I look at the NVA and we lock eyes. Instinctively I say, “Dung lai, ong. Chieu hoi.” Give up, Sir. Surrender for clemency.
He looks at me and says, “Chieu hoi?”
For that reason I don’t shoot him. The other reason is he’s got web gear on. I’m thinking if I shoot this guy he’s going to blow up. I don’t know what he’s got. So I back off, he drops his weapon, he drops his web gear, and we get him.
Now I’ve got to protect him from the infantry. They want to kill this guy. Their captain’s dead and they want to kill him. I say, “No, I’ve offered this guy clemency, we’ve got to take him in.” I emphasize what Captain Wrazen said: A prisoner’s worth more than a hundred dead people. “This guy’s a prisoner, we’re going to interrogate him and get important information.” We turn him over to the MPs and continue our sweep.

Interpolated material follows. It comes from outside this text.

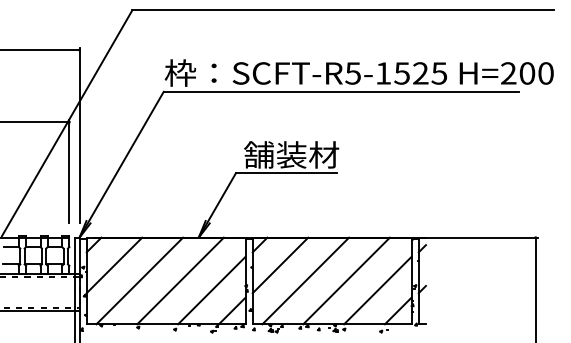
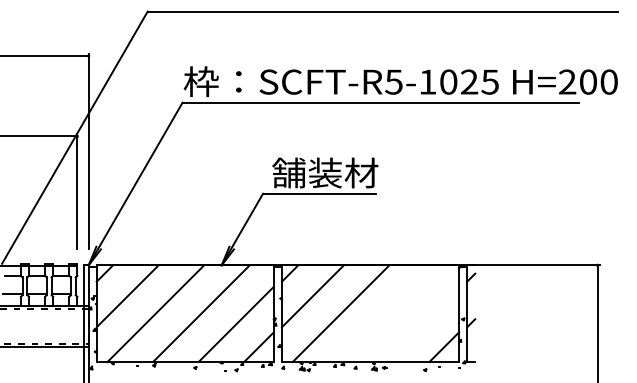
text: (402, 72) -> (448, 81), SCFT-R5-1525 -> SCFT-R5-1025
line: (346, 280) -> (386, 313), removed
line: (377, 289) -> (421, 323), removed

We find a whole bunch of bodies and weapons.
I go over to Graves and Registration where bodies are prepared for shipment home. I see Captain Wrazen’s body after the autopsy and I talk to the surgeon. The bullet hit him in the upper chest as he was laying prone and exploded his lungs. There is speculation that Captain Wrazen had been shot from the rear, that it was friendly fire. I can speak authoritatively that he was hit from the front.
A territorial thing, the infantry battalion commander is really pissed that an artillery FO captured an NVA. He feels his infantry should have done it.
GIs Hurl
Reds Back
At Camp
Saigon – Communists tried but failed to overrun an American landing zone near the South China Sea early Saturday.
The band of Reds laid down a 30 round mortar barrage, then charged the landing zone near Phan Thiet, 95 miles east of Saigon.
The Reds opened up on the camp at 2 AM. GIs of the 101st Airborne Division (3/506 Curahees) called for spooky and helicopter gunships and fought back.
The Americans, station more than 200 miles south of the bulk of their division, hurled back the Reds but not before a handful used Bangalore torpedoes to break briefly through their lines. They were repelled.
Two Americans were killed and 29 wounded in the night battle. The Communists left 12 bodies behind, as well as eight weapons and 11 grenades.
Pacific Stars and Stripes
Monday, Feb. 24, 1969
The newspaper article got it wrong. There were three GIs killed.
It was a sad moment loosing Captain Wrazen. He tried to convince me to go infantry. I was really close to him. In our night positions we would talk. I knew he was married and had a couple boys. We’d talk about his family and his plans. It was a special time. It’s that kind of relationship you establish in combat.
Captain Wrazen always wanted to come out to see the guns and meet the crews at Sherry, but unfortunately he died before that could happen. When an infantry commander says he wants to come and see the fire support base you cannot ask for higher praise.